One of the freelance questions I get asked most frequently is: How do I price my services?
When going freelance or taking on contract projects, pricing yourself appropriately is critical. Your. Time. Is. Valuable. I’ve been on both sides: freelancing myself and hiring freelancers, so I feel like I can offer some advice in this arena. You can even take some of this advice and apply it to the “a prospective employer asked me ‘what is your salary expectation?’ – how do I respond?”
But first, a story…
When I first began freelancing it held a very simple goal: pay off my student debt faster. Kthx. And I did. And I learned a lot from my very first freelance gig. I went on a bid site (freelancer.com), bid on any job I thought I was even remotely qualified for, and won several contracts. One such contract was transcribing 40 hours of interviews for someone’s PhD research. I did this job for ONE. HUNDRED. DOLLARS. WHAT?! Yeah. I had no idea what to price transcription services at. This was obviously a steal. This is a period of my life that was absolute agony for me. I’m not a quitter. I did the job. I hated the job. I learned that my time was valuable. #lifelessons. I now know that, and that will never transcribe anything ever again. Never.
Cool story. That was dumb. Now get on with the advice please.
Alright, so there are several things you want to consider when pricing your services:
- What do you want to earn?
- Be realistic; I initially based this annual value as what I was making at my first ID role
- Consider the things you have to pay out, such as taxes, HST (if you’re Canadian), and health care
- The biggest mistake I see people make is pricing their services too low and only finding out when they owe a bunch of $$$ to the CRA or IRS. It can be an expensive lesson to learn.

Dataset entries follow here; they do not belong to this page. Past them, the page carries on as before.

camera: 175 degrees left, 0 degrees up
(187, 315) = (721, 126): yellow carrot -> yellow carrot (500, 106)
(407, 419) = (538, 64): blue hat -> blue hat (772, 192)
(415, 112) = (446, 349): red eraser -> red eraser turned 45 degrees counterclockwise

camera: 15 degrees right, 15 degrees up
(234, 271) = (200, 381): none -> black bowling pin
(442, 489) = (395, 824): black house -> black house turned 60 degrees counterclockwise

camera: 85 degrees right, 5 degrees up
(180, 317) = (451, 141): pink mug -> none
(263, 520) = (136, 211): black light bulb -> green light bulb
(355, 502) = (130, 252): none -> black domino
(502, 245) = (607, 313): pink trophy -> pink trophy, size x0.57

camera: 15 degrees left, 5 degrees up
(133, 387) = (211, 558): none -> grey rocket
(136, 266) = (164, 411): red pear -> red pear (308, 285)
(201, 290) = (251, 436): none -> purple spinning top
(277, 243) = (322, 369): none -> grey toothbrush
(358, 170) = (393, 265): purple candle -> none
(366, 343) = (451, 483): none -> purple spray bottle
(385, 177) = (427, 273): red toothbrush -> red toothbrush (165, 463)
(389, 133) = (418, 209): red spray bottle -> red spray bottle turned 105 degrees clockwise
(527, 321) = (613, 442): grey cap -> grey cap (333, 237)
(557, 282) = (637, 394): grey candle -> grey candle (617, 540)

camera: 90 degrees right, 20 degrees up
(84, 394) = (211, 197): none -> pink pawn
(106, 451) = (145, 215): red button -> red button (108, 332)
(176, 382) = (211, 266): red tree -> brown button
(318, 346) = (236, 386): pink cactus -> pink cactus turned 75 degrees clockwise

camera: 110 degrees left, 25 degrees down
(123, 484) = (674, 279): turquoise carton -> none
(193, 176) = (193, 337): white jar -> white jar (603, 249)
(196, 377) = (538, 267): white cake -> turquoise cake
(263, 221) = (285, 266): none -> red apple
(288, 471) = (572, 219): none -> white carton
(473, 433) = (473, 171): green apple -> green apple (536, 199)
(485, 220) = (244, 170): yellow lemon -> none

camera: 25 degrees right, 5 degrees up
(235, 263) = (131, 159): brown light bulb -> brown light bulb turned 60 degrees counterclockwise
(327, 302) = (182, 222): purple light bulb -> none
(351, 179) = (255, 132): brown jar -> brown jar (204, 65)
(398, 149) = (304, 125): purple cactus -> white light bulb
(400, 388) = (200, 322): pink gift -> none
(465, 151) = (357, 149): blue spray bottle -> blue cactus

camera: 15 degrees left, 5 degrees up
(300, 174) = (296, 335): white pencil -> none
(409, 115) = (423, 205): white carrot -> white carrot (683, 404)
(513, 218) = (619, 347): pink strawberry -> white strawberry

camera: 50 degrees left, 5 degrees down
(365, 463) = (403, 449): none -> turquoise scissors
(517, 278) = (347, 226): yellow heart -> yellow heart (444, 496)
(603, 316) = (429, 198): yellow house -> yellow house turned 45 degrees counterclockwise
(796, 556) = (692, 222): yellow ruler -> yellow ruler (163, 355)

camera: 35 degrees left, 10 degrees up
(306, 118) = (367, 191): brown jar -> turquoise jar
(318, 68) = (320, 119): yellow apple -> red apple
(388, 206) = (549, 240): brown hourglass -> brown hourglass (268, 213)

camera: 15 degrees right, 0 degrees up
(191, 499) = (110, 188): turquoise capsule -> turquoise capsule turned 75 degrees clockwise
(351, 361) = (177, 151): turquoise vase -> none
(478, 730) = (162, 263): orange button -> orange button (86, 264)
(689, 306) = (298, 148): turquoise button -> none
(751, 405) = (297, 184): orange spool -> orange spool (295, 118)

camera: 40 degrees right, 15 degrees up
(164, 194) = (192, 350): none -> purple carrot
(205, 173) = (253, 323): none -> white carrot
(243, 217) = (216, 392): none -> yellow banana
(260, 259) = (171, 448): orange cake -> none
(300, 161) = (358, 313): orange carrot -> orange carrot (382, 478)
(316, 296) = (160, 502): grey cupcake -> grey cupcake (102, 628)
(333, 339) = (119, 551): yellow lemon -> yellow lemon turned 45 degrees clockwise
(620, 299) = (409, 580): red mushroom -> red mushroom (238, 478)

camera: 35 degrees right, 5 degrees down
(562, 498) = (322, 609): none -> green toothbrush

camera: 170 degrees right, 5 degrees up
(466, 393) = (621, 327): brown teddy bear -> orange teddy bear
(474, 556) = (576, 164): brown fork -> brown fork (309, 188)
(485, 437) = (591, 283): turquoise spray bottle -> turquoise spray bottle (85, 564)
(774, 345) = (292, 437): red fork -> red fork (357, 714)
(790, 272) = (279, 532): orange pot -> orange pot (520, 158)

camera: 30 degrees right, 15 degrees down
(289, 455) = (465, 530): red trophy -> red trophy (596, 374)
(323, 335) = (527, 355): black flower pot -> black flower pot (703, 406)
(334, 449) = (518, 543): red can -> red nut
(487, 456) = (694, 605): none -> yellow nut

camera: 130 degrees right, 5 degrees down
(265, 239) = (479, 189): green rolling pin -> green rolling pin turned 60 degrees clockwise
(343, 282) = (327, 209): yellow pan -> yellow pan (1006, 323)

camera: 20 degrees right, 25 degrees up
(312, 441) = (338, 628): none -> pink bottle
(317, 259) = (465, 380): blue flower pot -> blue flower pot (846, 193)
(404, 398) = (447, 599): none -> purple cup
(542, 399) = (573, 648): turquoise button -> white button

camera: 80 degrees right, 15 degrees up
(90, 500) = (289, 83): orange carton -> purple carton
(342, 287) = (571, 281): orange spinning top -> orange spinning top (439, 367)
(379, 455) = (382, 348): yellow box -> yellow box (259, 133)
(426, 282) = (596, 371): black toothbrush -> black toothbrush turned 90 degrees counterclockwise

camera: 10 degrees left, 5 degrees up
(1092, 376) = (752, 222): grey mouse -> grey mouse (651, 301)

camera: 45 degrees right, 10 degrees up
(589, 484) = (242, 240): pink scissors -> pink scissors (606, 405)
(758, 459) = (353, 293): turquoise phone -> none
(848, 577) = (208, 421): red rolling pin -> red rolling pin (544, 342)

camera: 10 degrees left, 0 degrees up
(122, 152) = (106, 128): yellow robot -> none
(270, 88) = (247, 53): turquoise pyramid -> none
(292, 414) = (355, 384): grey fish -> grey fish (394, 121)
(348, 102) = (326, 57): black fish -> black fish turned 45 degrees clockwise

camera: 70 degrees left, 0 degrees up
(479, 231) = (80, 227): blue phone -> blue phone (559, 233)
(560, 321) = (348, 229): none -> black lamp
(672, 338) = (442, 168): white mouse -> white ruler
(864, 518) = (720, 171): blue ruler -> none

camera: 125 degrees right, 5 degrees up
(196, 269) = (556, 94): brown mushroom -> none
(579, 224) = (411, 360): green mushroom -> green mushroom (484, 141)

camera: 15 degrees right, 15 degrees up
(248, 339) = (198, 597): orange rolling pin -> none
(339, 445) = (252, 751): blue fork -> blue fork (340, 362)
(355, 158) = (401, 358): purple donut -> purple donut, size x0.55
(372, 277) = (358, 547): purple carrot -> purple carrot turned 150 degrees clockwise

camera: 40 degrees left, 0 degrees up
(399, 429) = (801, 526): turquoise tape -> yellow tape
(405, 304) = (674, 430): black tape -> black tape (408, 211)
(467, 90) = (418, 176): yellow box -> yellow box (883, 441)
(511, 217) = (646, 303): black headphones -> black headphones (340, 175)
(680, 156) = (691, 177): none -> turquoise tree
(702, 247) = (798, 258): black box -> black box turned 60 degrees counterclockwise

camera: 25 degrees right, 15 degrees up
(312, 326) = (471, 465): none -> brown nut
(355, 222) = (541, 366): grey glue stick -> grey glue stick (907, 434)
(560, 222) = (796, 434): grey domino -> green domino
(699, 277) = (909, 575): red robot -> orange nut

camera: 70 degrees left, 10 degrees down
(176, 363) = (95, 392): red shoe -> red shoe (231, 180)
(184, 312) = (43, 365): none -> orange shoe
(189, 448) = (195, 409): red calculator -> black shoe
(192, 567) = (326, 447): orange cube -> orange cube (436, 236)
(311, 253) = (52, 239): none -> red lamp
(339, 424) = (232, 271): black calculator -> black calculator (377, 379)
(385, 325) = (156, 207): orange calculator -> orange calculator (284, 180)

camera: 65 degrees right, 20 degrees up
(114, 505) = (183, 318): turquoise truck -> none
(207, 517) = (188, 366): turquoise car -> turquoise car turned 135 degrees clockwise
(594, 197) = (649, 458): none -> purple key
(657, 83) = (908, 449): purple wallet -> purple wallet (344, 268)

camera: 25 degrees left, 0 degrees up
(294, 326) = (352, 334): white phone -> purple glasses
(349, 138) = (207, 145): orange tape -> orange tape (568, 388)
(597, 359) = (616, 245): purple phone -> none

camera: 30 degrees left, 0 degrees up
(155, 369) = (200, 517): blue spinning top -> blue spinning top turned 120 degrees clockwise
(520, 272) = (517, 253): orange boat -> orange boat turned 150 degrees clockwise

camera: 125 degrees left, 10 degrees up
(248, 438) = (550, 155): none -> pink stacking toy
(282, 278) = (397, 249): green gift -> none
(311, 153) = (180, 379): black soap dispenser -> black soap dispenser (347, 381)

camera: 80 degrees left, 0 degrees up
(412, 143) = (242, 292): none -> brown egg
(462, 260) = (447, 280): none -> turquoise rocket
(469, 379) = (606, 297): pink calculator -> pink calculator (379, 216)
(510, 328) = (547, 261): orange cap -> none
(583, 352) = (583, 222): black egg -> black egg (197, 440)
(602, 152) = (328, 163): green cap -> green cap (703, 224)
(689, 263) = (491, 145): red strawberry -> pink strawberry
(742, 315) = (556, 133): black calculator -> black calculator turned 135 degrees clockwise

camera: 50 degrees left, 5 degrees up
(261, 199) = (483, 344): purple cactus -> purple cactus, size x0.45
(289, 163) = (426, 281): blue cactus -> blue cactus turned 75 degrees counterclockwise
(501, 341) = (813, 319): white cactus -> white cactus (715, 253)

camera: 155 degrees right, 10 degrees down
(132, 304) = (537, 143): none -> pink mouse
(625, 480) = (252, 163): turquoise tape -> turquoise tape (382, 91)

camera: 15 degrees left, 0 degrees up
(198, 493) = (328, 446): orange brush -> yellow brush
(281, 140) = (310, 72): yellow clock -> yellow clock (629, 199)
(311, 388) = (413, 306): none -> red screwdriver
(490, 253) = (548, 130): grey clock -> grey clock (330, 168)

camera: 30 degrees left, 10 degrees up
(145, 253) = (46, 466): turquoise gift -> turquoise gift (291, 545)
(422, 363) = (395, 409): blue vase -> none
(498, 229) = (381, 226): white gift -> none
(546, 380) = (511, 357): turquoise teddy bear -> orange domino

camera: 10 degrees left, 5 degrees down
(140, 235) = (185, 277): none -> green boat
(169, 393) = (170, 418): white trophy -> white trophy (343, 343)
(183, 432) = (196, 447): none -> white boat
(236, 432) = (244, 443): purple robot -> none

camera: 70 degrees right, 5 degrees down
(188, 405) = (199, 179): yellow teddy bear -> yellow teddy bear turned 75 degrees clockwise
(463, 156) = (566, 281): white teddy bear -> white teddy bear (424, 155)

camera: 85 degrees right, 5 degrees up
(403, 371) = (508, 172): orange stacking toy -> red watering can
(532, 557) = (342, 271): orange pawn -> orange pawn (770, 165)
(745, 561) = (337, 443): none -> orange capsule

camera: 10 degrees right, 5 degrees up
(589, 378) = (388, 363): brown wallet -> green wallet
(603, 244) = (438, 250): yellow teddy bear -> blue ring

- Do you want project based pricing? Hourly pricing? Salary?
- Salary is self-explanatory, but you still need to factor in the things you’ll pay out to. Hourly pricing can be good if you’re unsure of how much time you spend doing each type of task you’ll be doing. Project-based pricing is typically higher, but if you do project-based pricing you may get into an underpaid pickle if it takes you longer to complete a project than what you had quoted.
For me, as I previously explained, I initially priced my services based on the hourly breakdown of my first ID salary. I then added to that. So, let’s do a simple example:
- Starting rate: $20/hr
- I set aside 35% of each project for taxes, and 15% for HST, so I would add those two things (50%) and then add that to my rate – so now I’m at $30/hr.
- Then, I add 20% to that to put aside for healthcare – now we’re at $36/hr
Now, this takes a bit of research, but I recommend you start with your provincial/state/federal tax sites to identify how much you need to pay in to taxes based on certain tax brackets. It might suck to contribute more to your tax account than necessary, but at the end of the day, it’s always nice to not have to pay out all of your tax savings vs. owing more.
The other major things to consider is: What experience do you have? How long have you been doing certain types of jobs/roles? Where do you live? These factors all play a part in pricing yourself appropriately.
Pricing yourself can be incredibly intimidating, but I’ve learned that valuing myself accordingly and confidently negotiating my pricing has more often resulted in prospective employers not batting a lash versus balking at my pricing. And if you’re being fair with your prices and still encountering prospective employers balking at your pricing…are those the employers you want to work for? For me, it’s not. There will always be more contracts. I promise you.
- The eLearning Guild has an incredibly helpful calculator: 2018 Salary Calculator, and you can use this as a starting point to base your annual value according to various elements (e.g., state in which you live, education, years of experience, etc.). Another thing the eLearning Guild does is an annual salary and compensation guide – aimed at recruiters, but also helpful to peruse if you’re looking into working for yourself.
- Estimating Costs and Time in Instructional Design by Donald Clark provides a great overview.
- The Chapman Alliance – How Long Does it Take to Create Learning is a resource I recommend OFTEN.